Cour de Justice de L’Union Européenne, gde ch., 21 déc. 2011, aff. C-495/10, Centre hospitalier universitaire de Besançon c/ M. D., Caisse primaire d’assurance maladie du Jura :
M. D., alors âgé de 13 ans, a été victime, au cours d’une intervention chirurgicale pratiquée le 3 octobre 2000 au CHU de Besançon, de brûlures causées par un défaut du système de régulation de la température du matelas chauffant sur lequel il se trouvait installé.
Par un jugement du 27 mars 2007, le tribunal administratif de Besançon a condamné le CHU de Besançon à réparer le dommage ainsi occasionné à M. D. moyennant le versement, à ce dernier, d’une somme de 9 000 euros et, à la caisse primaire d’assurance maladie du Jura, d’une somme de 5 974,99 euros.
L’appel interjeté à l’encontre de ce jugement devant la cour administrative d’appel de Nancy par le CHU de Besançon ayant été rejeté par un arrêt du 26 février 2009, ce dernier s’est pourvu en cassation devant le Conseil d’État.
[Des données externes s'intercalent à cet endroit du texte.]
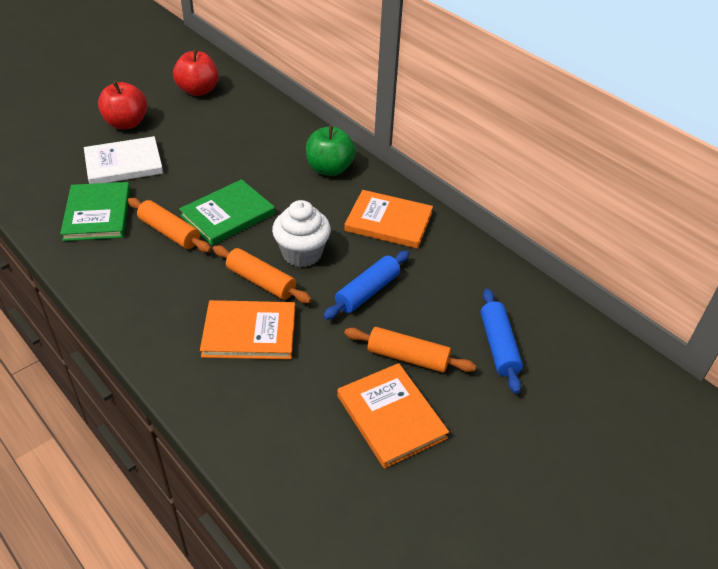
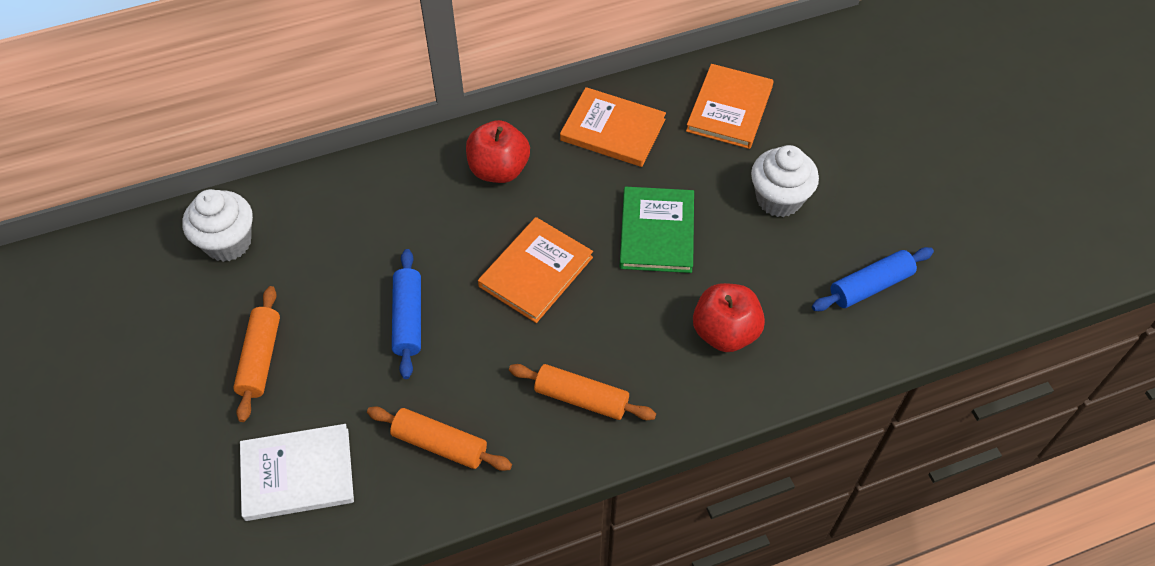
green apple: 1 -> 0
green book: 2 -> 1
white cupcake: 1 -> 2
À l’appui de ce pourvoi, le CHU de Besançon soutient que la Cour administrative d’appel de Nancy a méconnu la directive 85/374, (dite « produits défectueux ») et notamment l’article 13 de celle-ci, en jugeant que cette directive ne fait pas obstacle à l’application du principe jurisprudentiel selon lequel le service public hospitalier est responsable, même en l’absence de faute de sa part, des conséquences dommageables pour les usagers de la défaillance de produits ou d’appareils utilisés dans le cadre des soins dispensés. Selon le CHU, il résulterait en effet de la directive que le producteur du matelas doit être tenu pour seul responsable dès lors qu’il était, comme en l’occurrence, dûment identifié.
Par décision du 4 octobre 2010, le Conseil d’État a sursis à statuer et saisi la CJUE d’une question préjudicielle aux fins de savoir si la directive « produits défectueux » limite la possibilité pour les États membres de définir la responsabilité des personnes qui utilisent des appareils ou produits défectueux dans le cadre d’une prestation de services et causent, ce faisant, des dommages au bénéficiaire de la prestation.
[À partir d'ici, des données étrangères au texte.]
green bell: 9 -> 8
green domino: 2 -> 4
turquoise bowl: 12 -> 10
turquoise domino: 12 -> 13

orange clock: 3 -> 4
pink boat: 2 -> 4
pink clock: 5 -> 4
La Cour dans sa décision du 21 décembre 2011 répond que la responsabilité d’un prestataire de services qui utilise, dans le cadre d’une prestation de services telle que des soins dispensés en milieu hospitalier, des appareils ou des produits défectueux dont il n’est pas le producteur au sens des dispositions de l’article 3 de la directive 85/374 et cause, de ce fait, des dommages au bénéficiaire de la prestation, ne relève pas du champ d’application de cette directive.
La directive, selon la CJUE, ne s’oppose dès lors pas à ce qu’un État membre institue un régime prévoyant la responsabilité d’un établissement public de santé à l’égard des dommages occasionnés, même en l’absence de toute faute imputable à celui-ci, à condition, toutefois, que soit préservée la faculté pour la victime et/ou ledit prestataire de mettre en cause la responsabilité du producteur sur le fondement de ladite directive lorsque se trouvent remplies les conditions prévues par celle-ci.